Suppressing the Compulsion to Steal: An Opiate Receptor Blocker Shows Promise in Treating Kleptomania
New study published in Biological Psychiatry
New study published in Biological Psychiatry
Philadelphia, PA, 1 April 2009 – If a drug took the fun out of stealing, would it reduce crime? A new study scheduled for the April 1st issue of Biological Psychiatry, published by Elsevier, suggests that this may be so.
Kleptomania is a type of impulse control disorder characterized by persistent and recurrent patterns of stealing, where afflicted individuals often experience an irresistible urge to steal items they often don’t even need. In a rigorous study design, researchers at the University of Minnesota School of Medicine recruited individuals with kleptomania who were actively experiencing urges to steal and randomized them to receive treatment with either naltrexone or placebo. Naltrexone is a drug that blocks the effects of endogenous opiates that may be released during stealing; in other words, it blocks the part of the brain that feels pleasure with certain addictive behaviors. They found that after eight weeks of treatment, naltrexone was able to reduce the urges to steal and stealing behavior in people with kleptomania. Its side effects were generally mild.
Corresponding author Dr. Jon E. Grant further discusses the findings: “These individuals had long histories of stealing, reported urges to steal, and described a ‘rush’ or thrill from the behavior. Naltrexone’s efficacy in treating the symptoms of kleptomania suggests that kleptomania in particular, and impulse control disorders in general, may be related to substance addictions and share a common brain circuitry.” Dr. John Krystal, Editor of Biological Psychiatry and affiliated with both Yale University School of Medicine and the VA Connecticut Healthcare System, concurs, noting that “this work extends the findings in alcoholism, opiate dependence, smoking, and other addictive disorders where naltrexone has shown evidence of reducing the abuse of substances.”
The prevalence rates of kleptomania in the general population are hard to come because these individuals don’t usually seek treatment and/or are simply jailed, but billions of dollars worth of items are stolen from retailers every year.
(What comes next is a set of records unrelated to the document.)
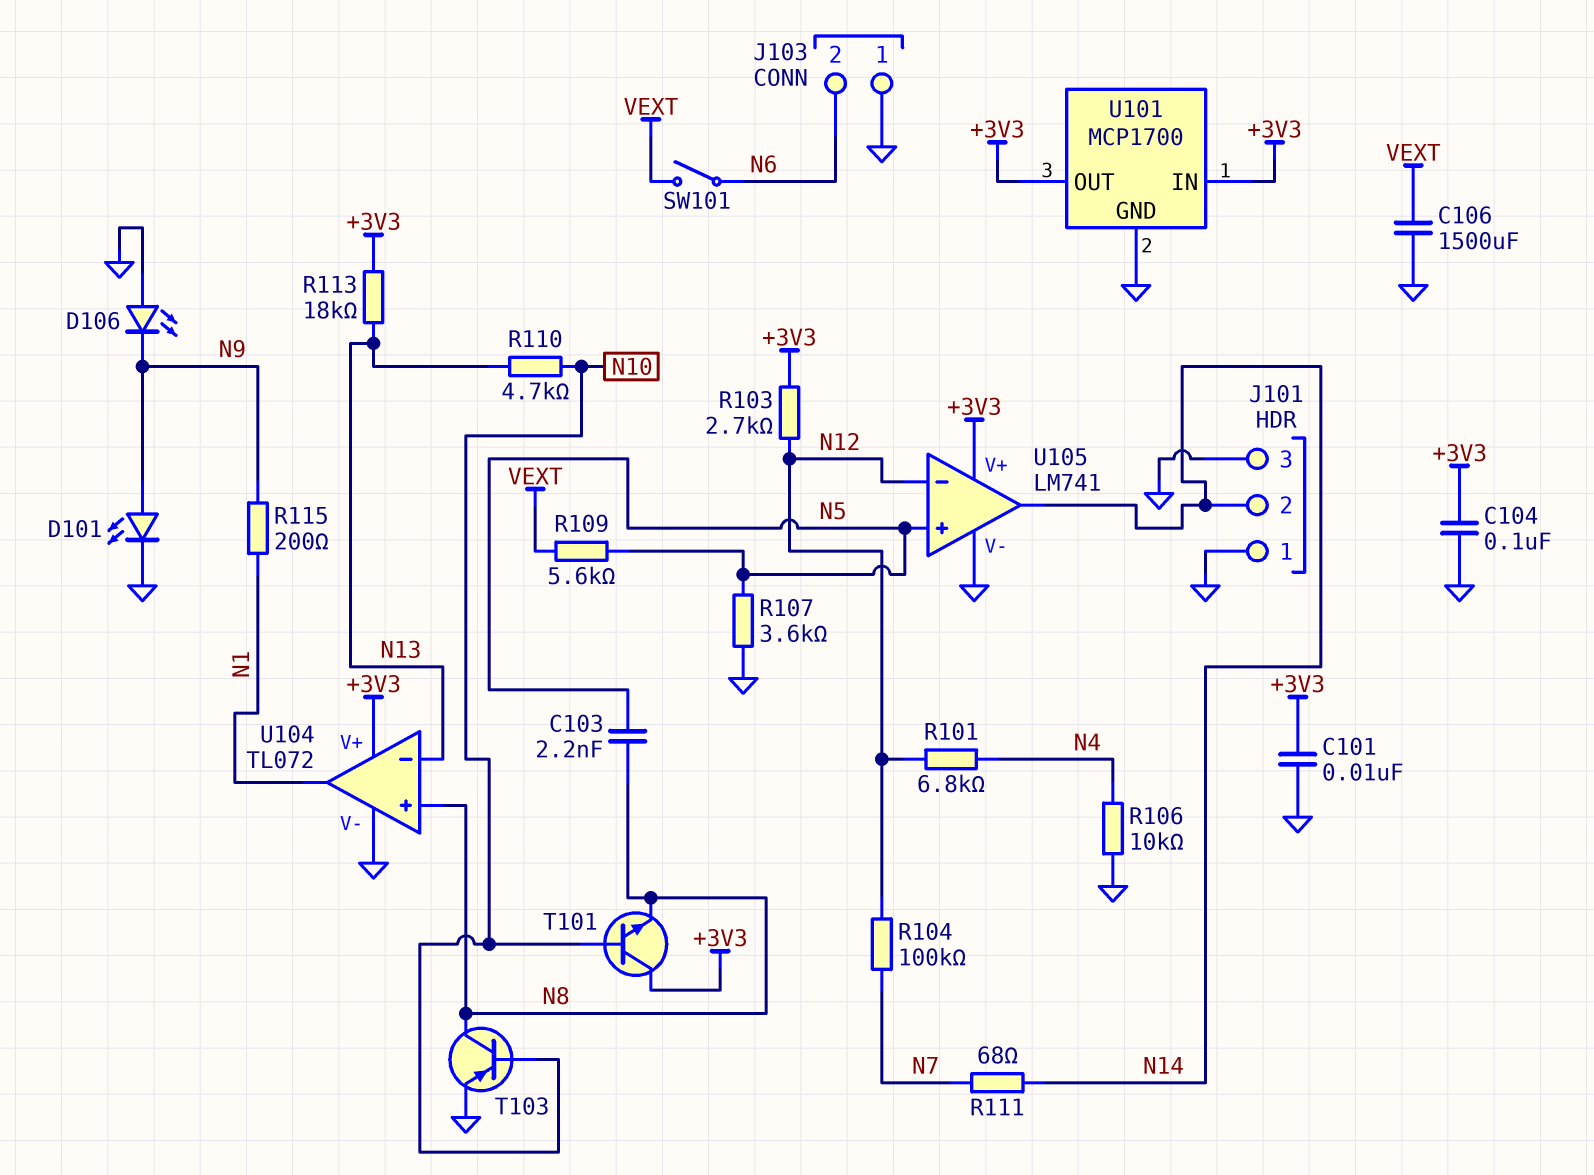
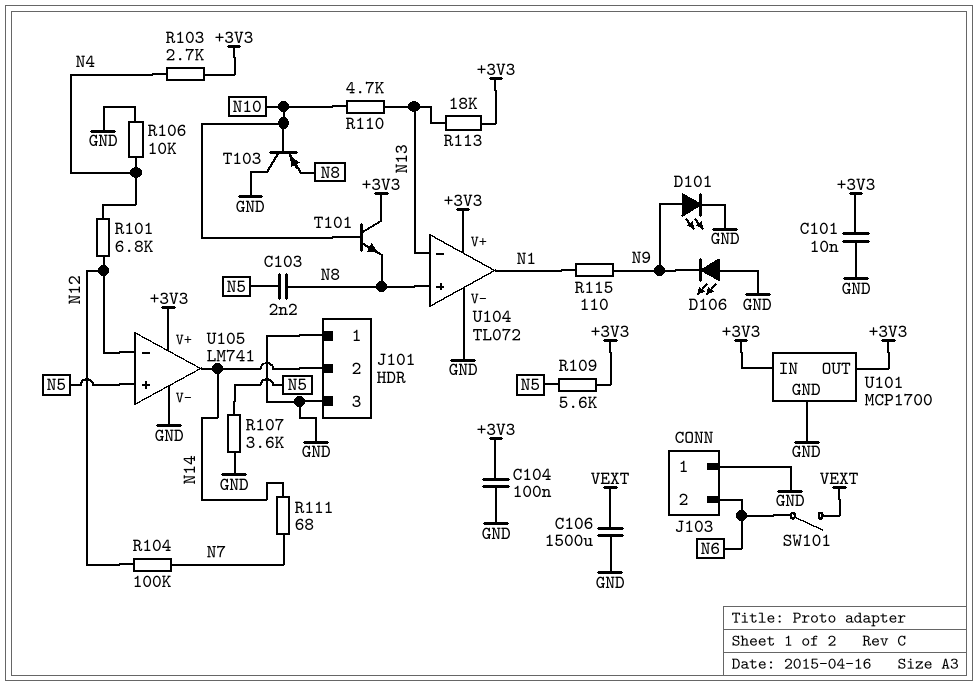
R103: 2.7k (+3V3, N12) -> 2.7k (+3V3, N4)
R109: 5.6k (N5, VEXT) -> 5.6k (+3V3, N5)
R115: 200 (N1, N9) -> 110 (N1, N9)
T103: PNP (B N10, C N8, E GND) -> PNP (B N10, C GND, E N8)

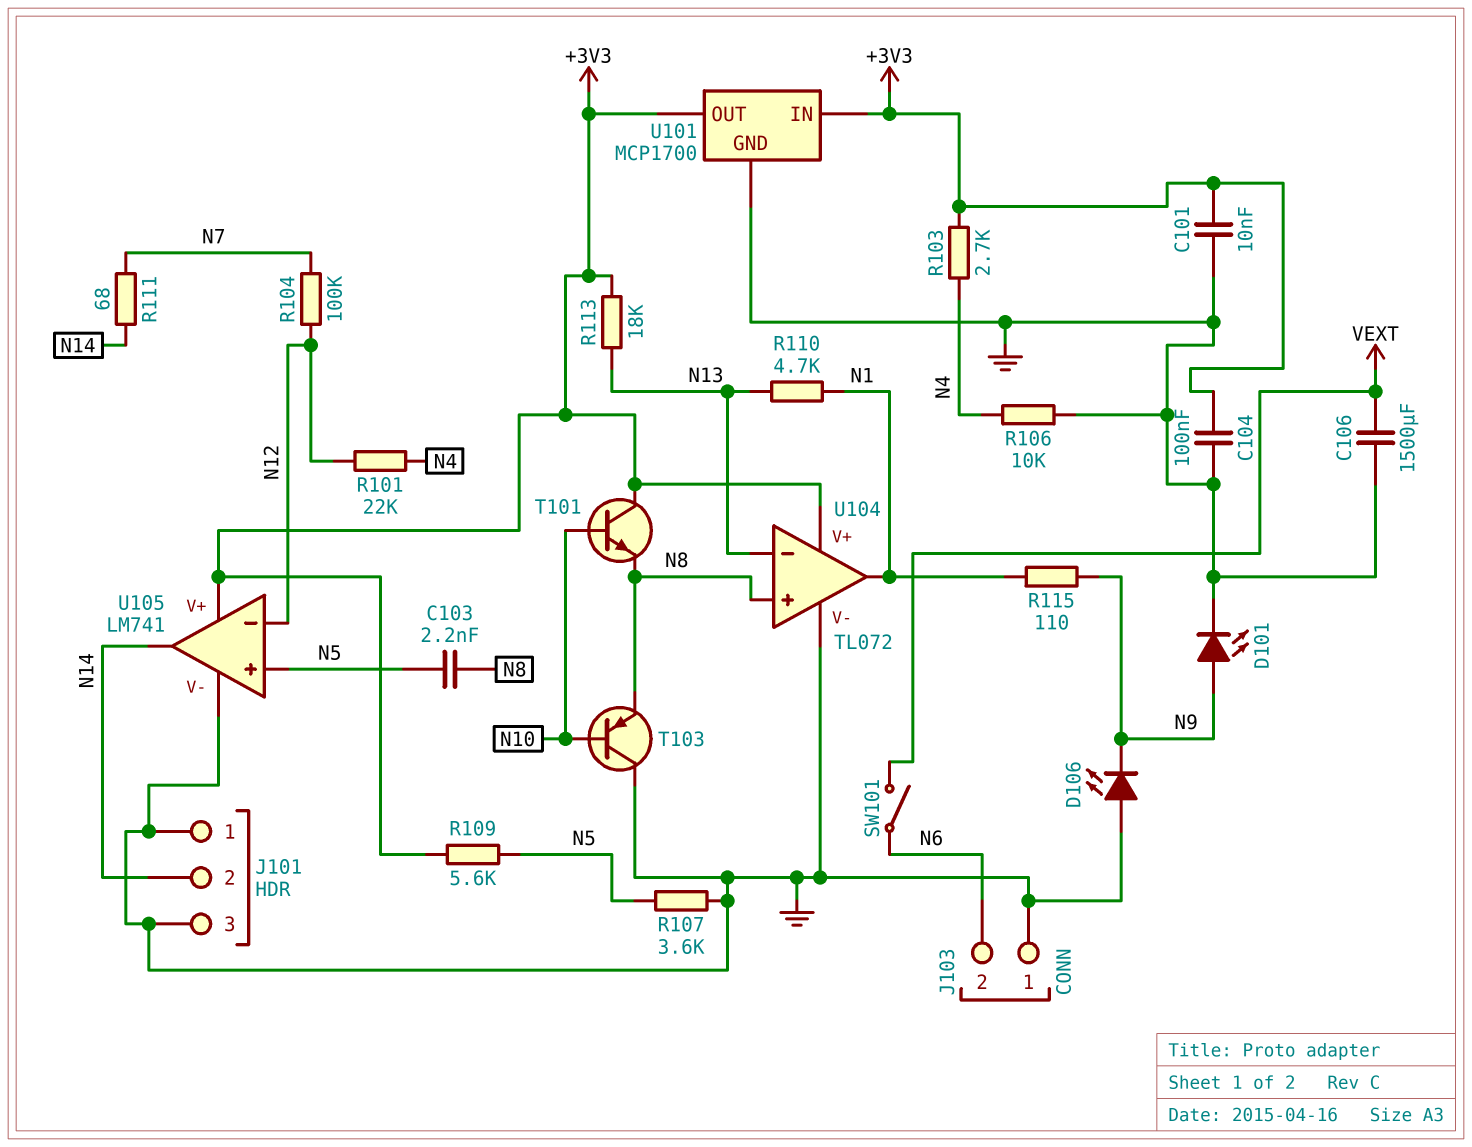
R101: 6.8k (N4, N12) -> 22k (N4, N12)
R110: 4.7k (N10, N13) -> 4.7k (N1, N13)

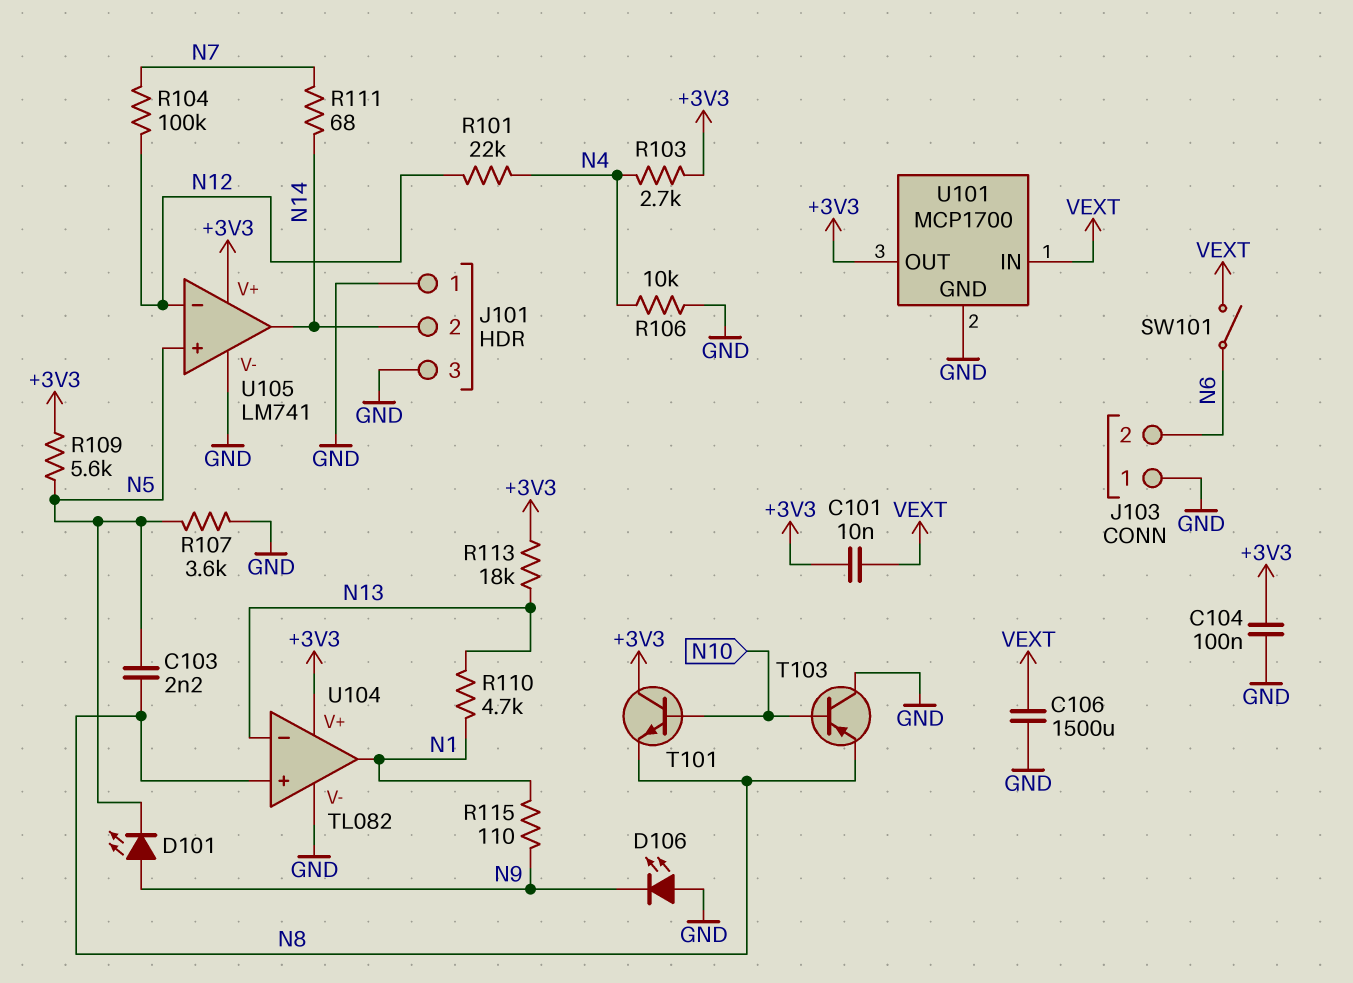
C101: 10nF (+3V3, GND) -> 10nF (+3V3, VEXT)
D101: LED (A N9, K GND) -> LED (A N9, K N5)
U101 pin IN: +3V3 -> VEXT
U104: TL072 -> TL082

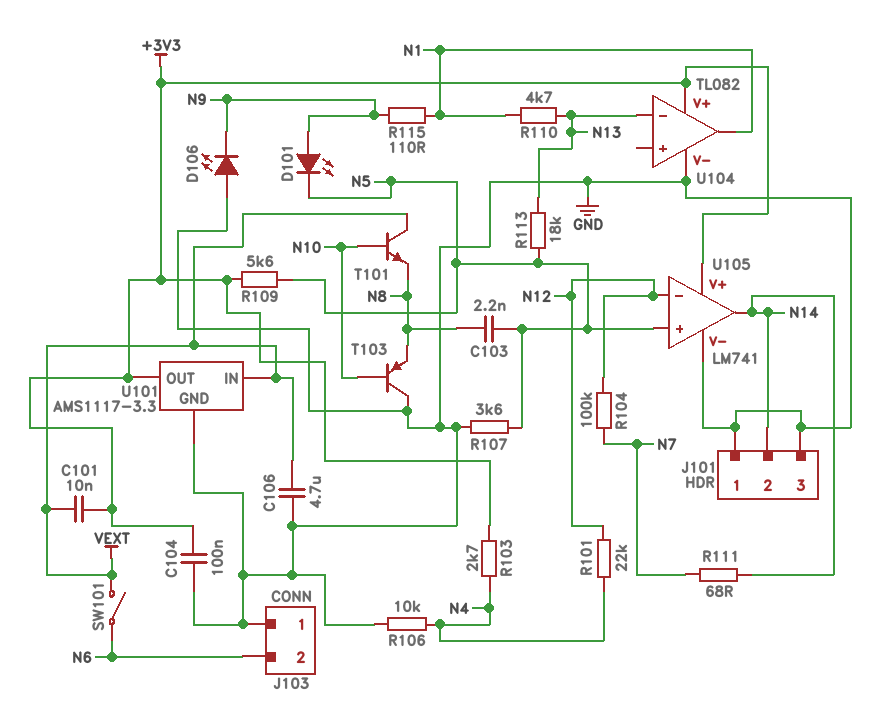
C106: 1500uF (GND, VEXT) -> 4.7uF (GND, VEXT)
R113: 18k (+3V3, N13) -> 18k (N5, N13)
T101: NPN (B N10, C +3V3, E N8) -> NPN (B N10, C VEXT, E N8)
U101: MCP1700 -> AMS1117-3.3
U104 pin in+: N8 -> none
That naltrexone appears to be an effective treatment is an important step forward in understanding this disorder and in helping those who suffer from its effects. Further research is now needed to evaluate the long-term effects of naltrexone treatment.
Notes to Editors
The article is “A Double-Blind, Placebo-Controlled Study of the Opiate Antagonist, Naltrexone, in the Treatment of Kleptomania” by Jon E. Grant, Suck Won Kim, and Brian L. Odlaug. The authors are affiliated with the Department of Psychiatry at the University of Minnesota School of Medicine, Minneapolis, Minnesota. The article appears in Biological Psychiatry, Volume 65, Issue 7 (April 1, 2009), published by Elsevier.
The authors’ disclosures of financial and conflicts of interests are available in the article. Dr. Krystal's disclosures of financial and conflicts of interests are available here.
Full text of the article mentioned above is available upon request. Contact Jayne M. Dawkins at email@example.com to obtain a copy or to schedule an interview.
About Biological Psychiatry
This international rapid-publication journal is the official journal of the Society of Biological Psychiatry. It covers a broad range of topics in psychiatric neuroscience and therapeutics. Both basic and clinical contributions are encouraged from all disciplines and research areas relevant to the pathophysiology and treatment of major neuropsychiatric disorders. Full-length and Brief Reports of novel results, Commentaries, Case Studies of unusual significance, and Correspondence and Comments judged to be of high impact to the field are published, particularly those addressing genetic and environmental risk factors, neural circuitry and neurochemistry, and important new therapeutic approaches. Concise Reviews and Editorials that focus on topics of current research and interest are also published rapidly.